In total they add up to <<1% of browsers so I don't see any value in analysing the anchors for such a small sample.

cgrantski

11:21 am on Jul 2, 2004 (gmt 0)

WebmasterWorld Senior Member 10+ Year Member



dcrombie, is there a place to go for that kind of detailed information on browser behavior? A source for such info would be great to know about. :-)

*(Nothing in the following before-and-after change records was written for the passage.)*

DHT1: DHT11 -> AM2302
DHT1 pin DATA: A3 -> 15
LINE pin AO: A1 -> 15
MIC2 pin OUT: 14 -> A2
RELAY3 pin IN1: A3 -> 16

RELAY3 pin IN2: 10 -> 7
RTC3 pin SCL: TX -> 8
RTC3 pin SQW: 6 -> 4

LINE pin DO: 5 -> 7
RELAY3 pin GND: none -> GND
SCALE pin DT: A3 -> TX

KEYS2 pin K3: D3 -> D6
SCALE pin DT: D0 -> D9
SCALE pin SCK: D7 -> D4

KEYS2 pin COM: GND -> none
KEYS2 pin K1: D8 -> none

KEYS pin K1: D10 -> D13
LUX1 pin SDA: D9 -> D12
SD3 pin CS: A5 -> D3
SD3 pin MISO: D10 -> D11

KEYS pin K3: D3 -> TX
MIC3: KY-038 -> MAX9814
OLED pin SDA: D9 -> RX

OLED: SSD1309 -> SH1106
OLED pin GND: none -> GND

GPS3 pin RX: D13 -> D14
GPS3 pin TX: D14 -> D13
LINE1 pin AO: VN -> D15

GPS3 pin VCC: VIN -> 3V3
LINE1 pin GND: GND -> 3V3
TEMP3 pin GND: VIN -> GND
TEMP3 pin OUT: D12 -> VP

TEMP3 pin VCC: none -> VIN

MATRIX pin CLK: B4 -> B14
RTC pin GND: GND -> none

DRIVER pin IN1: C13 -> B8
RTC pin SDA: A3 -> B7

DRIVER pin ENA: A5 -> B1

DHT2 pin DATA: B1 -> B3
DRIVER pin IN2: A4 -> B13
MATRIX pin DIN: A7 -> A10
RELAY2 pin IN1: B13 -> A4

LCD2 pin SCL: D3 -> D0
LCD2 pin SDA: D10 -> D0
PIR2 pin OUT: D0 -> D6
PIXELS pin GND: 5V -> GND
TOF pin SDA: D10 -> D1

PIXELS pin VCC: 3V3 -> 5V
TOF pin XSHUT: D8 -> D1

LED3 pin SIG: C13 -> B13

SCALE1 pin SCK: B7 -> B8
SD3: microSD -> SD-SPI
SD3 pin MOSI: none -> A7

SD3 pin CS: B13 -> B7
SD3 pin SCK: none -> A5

Going back to the original question, now that I realize I was working from an entirely incorrect premise ... it would take a not-too-difficult text manipulating script to get the bookmark into the URL as a parameter, or perhaps the referrers report output could just be analyzed ... but I agree that this group of browsers is really small and probably doesn't accurately represent the whole visitor population anyway.

dcrombie

11:36 am on Jul 2, 2004 (gmt 0)



I'm only going from what I see in our logs - it seems that the browser-writers included the referer-anchor in their early versions, then 'wised up' and stopped passing it. There must be a standard somewhere but I haven't been able to find it.

It would be GREAT if there was this kind of information on the WWW but I guess the programmers work on the premise that any problems are going to be fixed 'in the next version'.